GONZALES: And tomorrow, Toyota says its video subtitles and translations of its English-language Web site will be offered in Korean, Vietnamese and Chinese.

But the nitty-gritty of what a non-English-speaking Toyota owner should do is still largely left to the ethnic media.

Unidentified Man #1: (Speaking foreign language).

Unidentified Man #2: (Speaking foreign language).

GONZALES: Here, Spanish-language WXTV in New York, who had a feature on how to respond to a malfunctioning accelerator pedal.

Meanwhile, some people are using Toyota's problems as an excuse to go car shopping, says Jose Puente(ph), general manager of Latino.

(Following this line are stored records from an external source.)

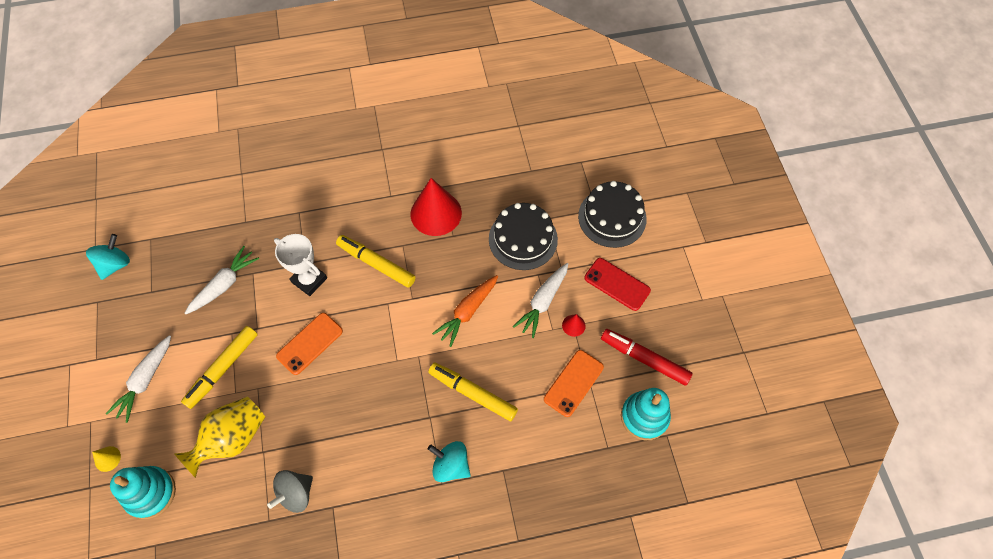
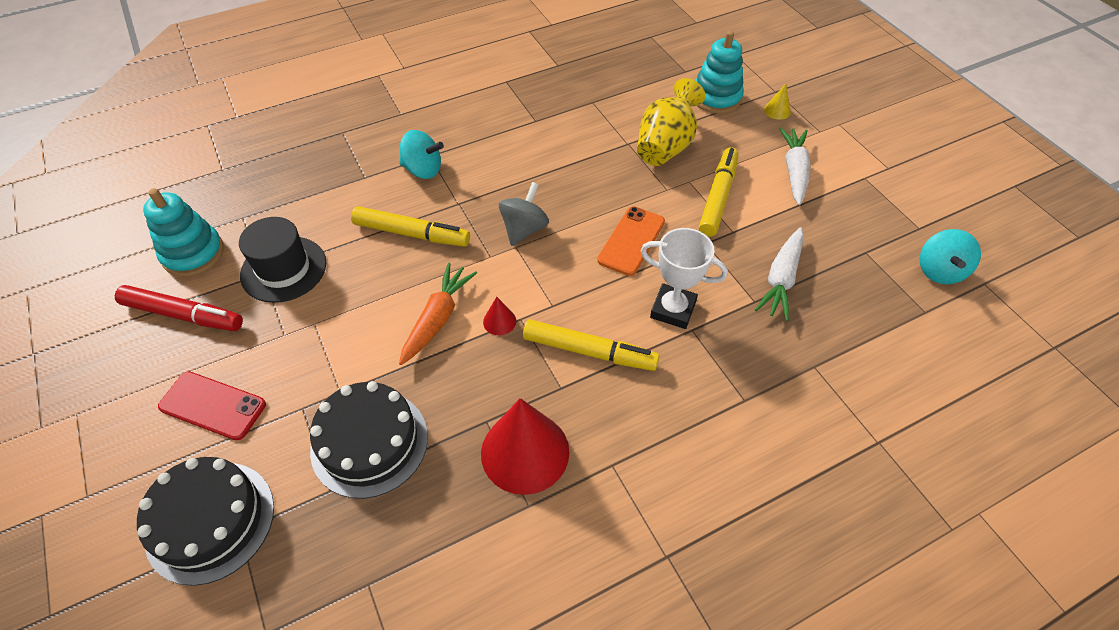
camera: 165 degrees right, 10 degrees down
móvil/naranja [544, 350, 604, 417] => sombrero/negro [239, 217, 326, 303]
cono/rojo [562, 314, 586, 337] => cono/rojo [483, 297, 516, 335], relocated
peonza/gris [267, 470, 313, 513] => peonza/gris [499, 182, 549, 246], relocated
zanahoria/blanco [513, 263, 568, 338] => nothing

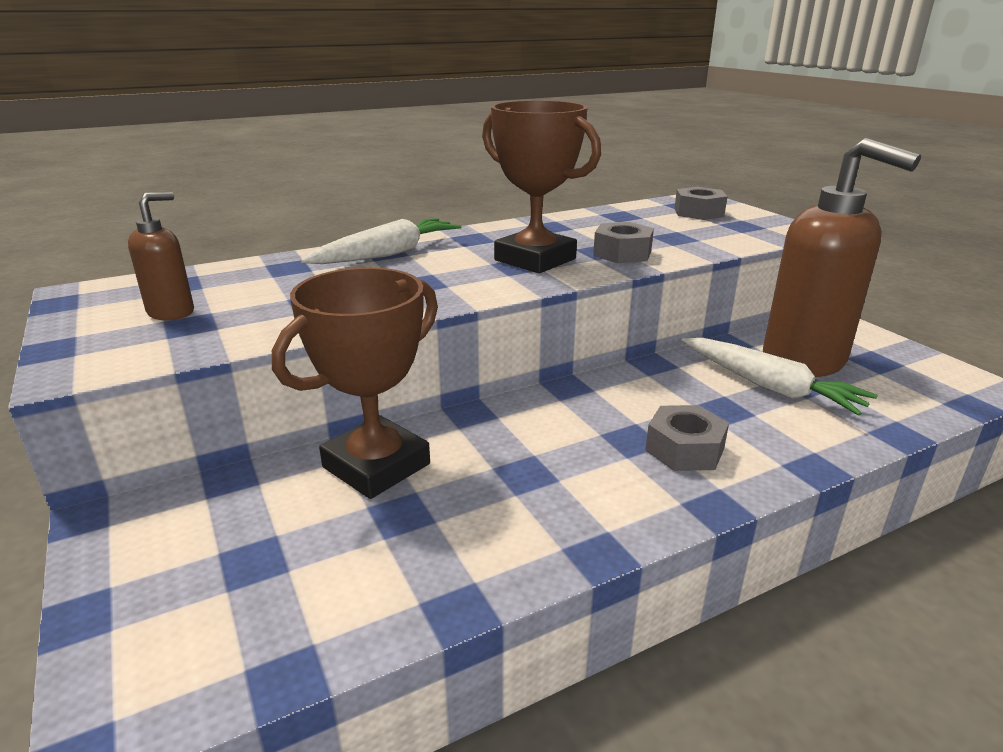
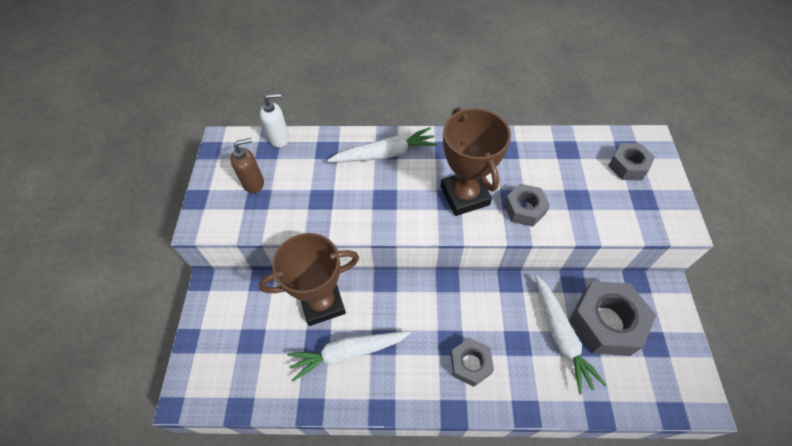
camera: 30 degrees right, 30 degrees up
nothing => dispensador de jabón/blanco [260, 93, 289, 147]
nothing => zanahoria/blanco [287, 331, 411, 381]
dispensador de jabón/marrón [763, 138, 921, 377] => tuerca/gris [569, 281, 656, 356]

Mr. JOSE PUENTE (General Manager, Latino): Well, what we've seen is that the new and used Toyota shopping activity actually has gone up as the recall news has come out. The consequence of that is because maybe people are trying to get better deals. You know, Toyota's got a legacy of quality.

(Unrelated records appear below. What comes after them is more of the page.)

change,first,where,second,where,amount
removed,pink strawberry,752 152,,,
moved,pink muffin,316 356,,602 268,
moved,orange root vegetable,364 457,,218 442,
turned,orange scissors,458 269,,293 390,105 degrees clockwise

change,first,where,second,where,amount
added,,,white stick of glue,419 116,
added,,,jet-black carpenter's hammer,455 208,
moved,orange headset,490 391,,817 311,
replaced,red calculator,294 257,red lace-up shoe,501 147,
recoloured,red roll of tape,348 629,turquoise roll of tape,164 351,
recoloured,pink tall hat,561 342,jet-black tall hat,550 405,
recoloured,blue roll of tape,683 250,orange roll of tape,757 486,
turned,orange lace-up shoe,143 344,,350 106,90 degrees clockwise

GONZALES: It's not unusual for consumers to go bargain-hunting when a product has a public relations problem, and that ultimately could work out for Toyota in the long run.

Richard Gonzales, NPR News, San Francisco.

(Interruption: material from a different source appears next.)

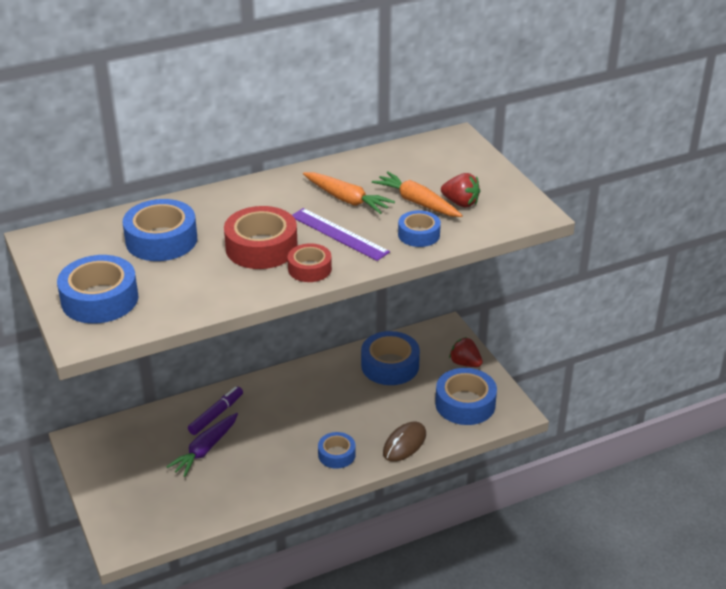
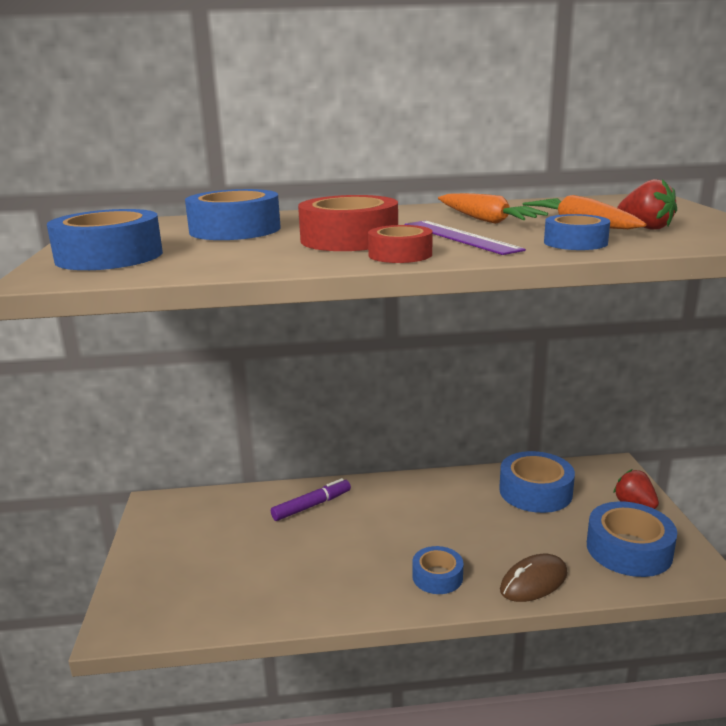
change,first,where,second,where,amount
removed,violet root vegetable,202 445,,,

SIEGEL: Toyota is not the only automaker dealing with a fix. Today, Ford announced it will update more than 17,000 Mercury Milan and Ford Fusion hybrids whose brakes the company says can give drivers the impression of failing. The company assures drivers that they are never without brakes, though they may perceive a drop-off in braking power during a transition between two braking systems. The repair involves a software, not a hardware fix. Transcript provided by NPR, Copyright NPR.

NPR transcripts are created on a rush deadline by an NPR contractor. This text may not be in its final form and may be updated or revised in the future. Accuracy and availability may vary. The authoritative record of NPR’s programming is the audio record.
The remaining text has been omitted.